As an extract (1:1 in 60% alcohol), 1 drop three times a day.

Other Uses:
Commercial uses of sanguinarine and bloodroot extract include dental hygiene products. The United States FDA has approved the inclusion of sanguinarine in toothpastes as an antibacterial or anti-plaque agent. However, the use of bloodroot in oral hygiene products is associated with the development of oral leukoplakia, a premalignant lesion which may develop into oral cancer. On 24 Nov 2003, the Colgate-Palmolive Company of Piscataway, New Jersey, United States commented by memorandum to the United States Food and Drug Administration that then-proposed rules for levels of sanguinarine in mouthwash and dental wash products were lower than necessary. However, this conclusion is controversial.

Some animal food additives sold and distributed in Europe such as Phytobiotics’ Sangrovit contain sanguinarine and chelerythrine.
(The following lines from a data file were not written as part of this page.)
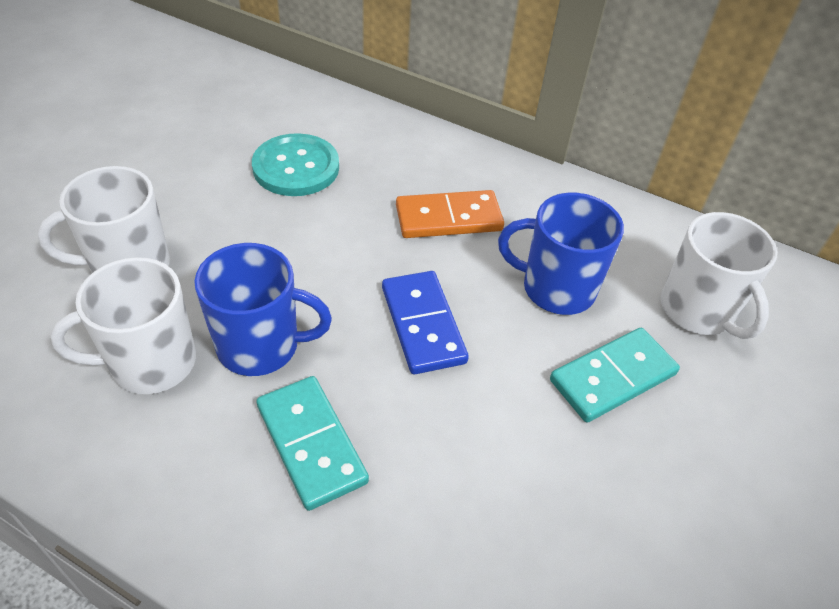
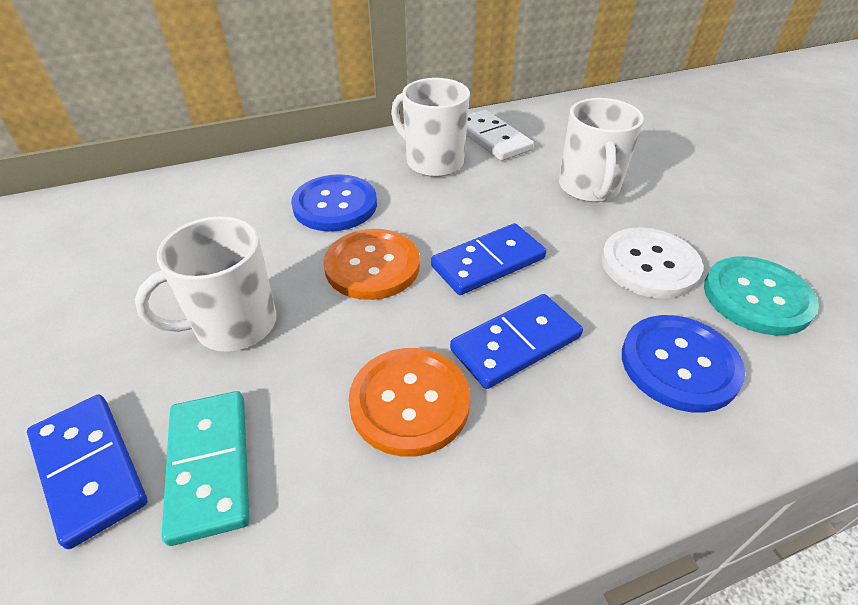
blue button: 0 -> 2
blue domino: 1 -> 3
blue mug: 2 -> 0
orange button: 0 -> 2
orange domino: 1 -> 0
turquoise domino: 2 -> 1
white button: 0 -> 1
white domino: 0 -> 1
On 14 May 2003, Cat Holmes reported in Georgia Faces that Jim Affolter and Selima Campbell, horticulturists at the University of Georgia College of Agricultural and Environmental Sciences, were meeting with Phytobiotics to relate their research into commercial cultivation of bloodroot.

Plant dye:
Bloodroot is a popular red natural dye used by Native American artists, especially among southeastern rivercane basketmakers. The blood of the root (when cut open) was used as a dye. A break in the surface of the plant, especially the roots, reveals a reddish sap.

Bloodroot is dangerous. It should only be used with
guidance of a trained herbalist or physician.

The information presented herein is intended for educational purposes only. Individual results may vary, and before using any supplements, it is always advisable to consult with your own health care provider.